Mucha gente sólo se centra en los problemas que están viviendo, ya sean estos económicos, de salud o de relaciones interpersonales. Cuando los tiempos son difíciles, es fácil olvidarse de todas las bendiciones que recibimos del Señor. Durante esta temporada de fiestas, no nos enfoquemos en la
copa medio vacía, sino en la copa medio llena. Hay una gran abundancia de bendiciones por las
cuales debemos estar agradecidos.
En primer lugar, todos fuimos bendecidos con el nacimiento humano. De los miles de millones
de formas de vida en las cuales un alma puede nacer, sólo un número relativamente pequeño recibe
la forma humana. Cuando uno observa la lucha en la que se encuentran las otras formas de vida,
bien puede estar agradecido por haber recibido la existencia humana.
En segundo lugar, es una gran bendición recibir el regalo de la iniciación. Millones de almas
hoy claman en la oscuridad preguntándose sobre cómo encontrar a Dios. Podemos estar agradecidos
de que nuestras súplicas sinceras fueran escuchadas, y de haber sido puestos en contacto con la
corriente divina de la Luz y el Sonido para reunirnos con el Señor. Por medio de la meditación, disfrutamos del viaje excitante a través de los reinos espirituales internos, de los reinos astral, causal,
y supracausal, hasta llegar a nuestro objetivo final de la unidad con Dios. Allí nos bañamos en una primavera eterna de amor, éxtasis y alegría. Experimentamos lo que es tener una existencia
más allá de esta región física y saber que nuestra alma es eterna.

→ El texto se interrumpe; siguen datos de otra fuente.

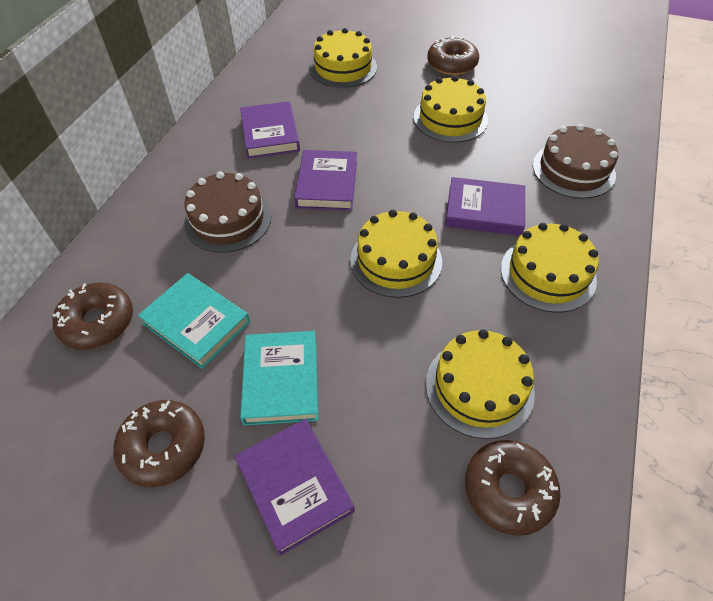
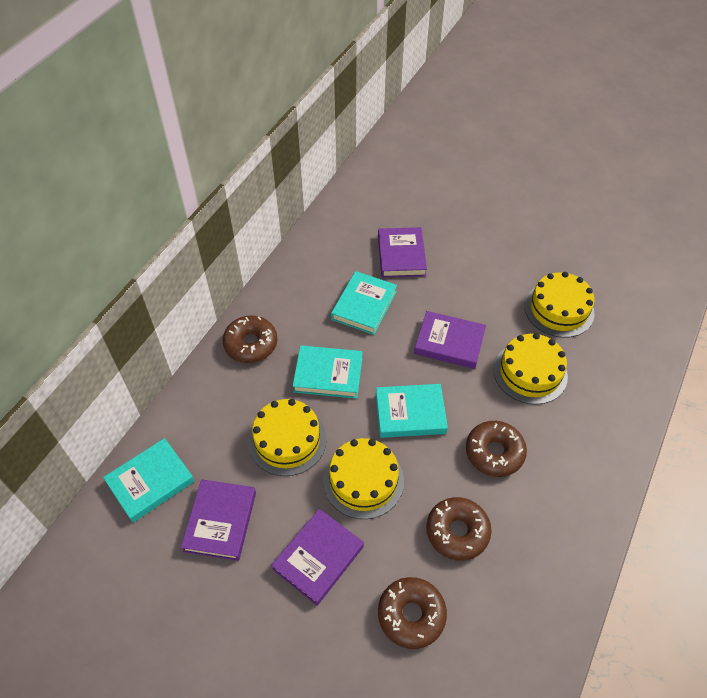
brown cake: 2 -> 0
turquoise book: 2 -> 4
yellow cake: 5 -> 4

A medida que esta temporada de fiestas transcurre, si meditamos a diario estaremos
demostrando nuestra gratitud por el regalo de la iniciación. Si nos entregaron la llave del reino de
Dios, no la guardemos en el armario, sino que utilicémosla para desplegar las maravillas de los reinos espirituales del más allá, y alcanzar la unidad con Dios. Demostremos también nuestra gratitud, esparciendo entre todos el amor divino que recibimos. Hay muchos que luchan en la oscuridad, perdidos en medio de la ignorancia de su propia divinidad. Podemos propagar el amor del Señor y llevarles a ellos el mensaje de esperanza de que Dios si existe, de que somos almas y podemos
encontrar al Creador en esta vida. Entonces, estaremos haciendo el mejor uso de los dones recibidos
y convirtiéndonos en un faro para quienes buscan el amor divino y la alegría.
Es mi oración para que todos tengamos una temporada festiva llena del amor, la gracia y la bienaventuranza eterna.